此外，我們還發現CRSwNP中Act1和Traf6水平升高。為探究CRSwNP中Act1和Traf6的蛋白水平變化是否與IL-17A有關，我們用IL-17A刺激人鼻粘膜上皮細胞(HNEpCs)，在IL-17A刺激后，ACT1通過E3連接酶招募并促進TRAF6泛素化，從而傳遞下游信號。有報道表明，Act1可能在IL-17A誘導的星形膠質細胞脫髓鞘過程中起主導作用[16]。然而，在我們用IL-17A和anti-IL-17RA對細胞進行預處理后，發現anti-IL-17RA預處理可以消除Act1和Traf6水平的上調。這表明IL-17A通過與IL-17AR結合來誘導Traf6的產生，從而激活下游信號。我們的研究提示IL-17A/IL-17RA/Traf6參與了CRSwNP的炎癥反應。

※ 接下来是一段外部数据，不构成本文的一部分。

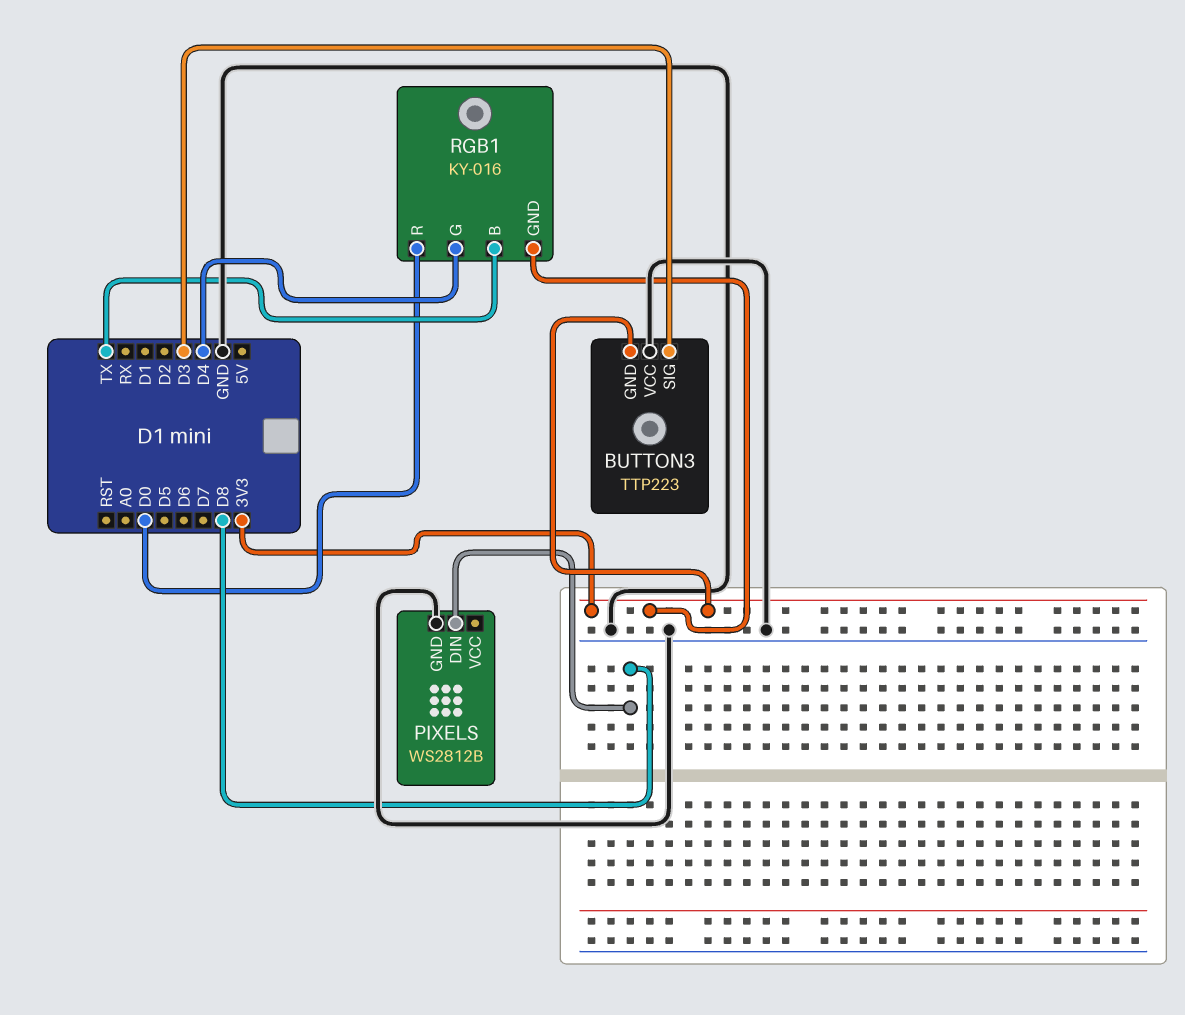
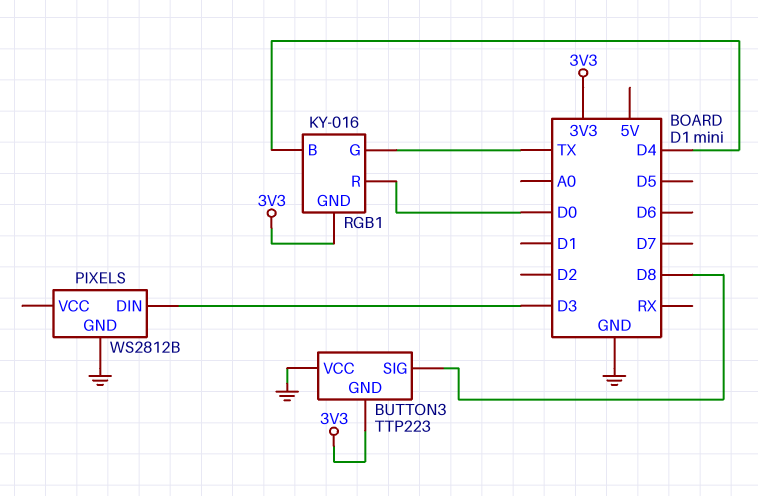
BUTTON3 pin SIG: D3 -> D8
PIXELS pin DIN: D8 -> D3
RGB1 pin B: TX -> D4
RGB1 pin G: D4 -> TX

IL-17A可以激活多種下游信號通路，包括NF-κB、MAPK等在不同疾病中表達[17]。在本研究中，我們發現NF-κB在CRSwNP小鼠中被激活。NF-κB轉錄因子家族作為五個不同亞單位的二聚體，即p65或RelA，p50(NF-κB1)、RelB、p52(NF-κB2)和cRel。在沒有刺激的情況下，NF-κB在細胞質中與IκBα、IκBβ、IκBε的相互作用不活躍。而炎癥等刺激NF-κB活化后，IκB降解，使核轉位和NF-κB與κB共有DNA序列結合，調節靶基因轉錄[18]。在本研究中，我們發現CRSwNP小鼠和IL-17A刺激的HNEpCs中NF-κB信號通路表達上調，提示它被IL-17信號激活。有研究表明，NF-κB是Traf6的一個下游基因。因此，我們懷疑Traf6可能參與了IL-17A調節NF-κB的機制。在本研究中，我們證實了IL-17A可以激活Traf6途徑。此外，用Traf6 inhibitor(Traf6抑制劑)對HNEpCs進行預處理。研究證實，IL-17A誘導的NF-κB表達上調可以通過Traf6抑制來消除，這表明IL-17A可以通過激活Traf6途徑誘導鼻上皮細胞中NF-κB的產生。

總之，本研究的結果表明，CRSwNP中的局部炎癥環境可能會誘導IL-17A的表達。IL-17A通過鼻上皮細胞中的Traf6通路上調NF-κB的表達，這表明IL-17A可能在CRSwNP的組織重塑中發揮至關重要的作用。阻滯IL-17RA/Traf6/NF-κB 信號通路可以緩解鼻竇炎伴鼻息肉組織重塑。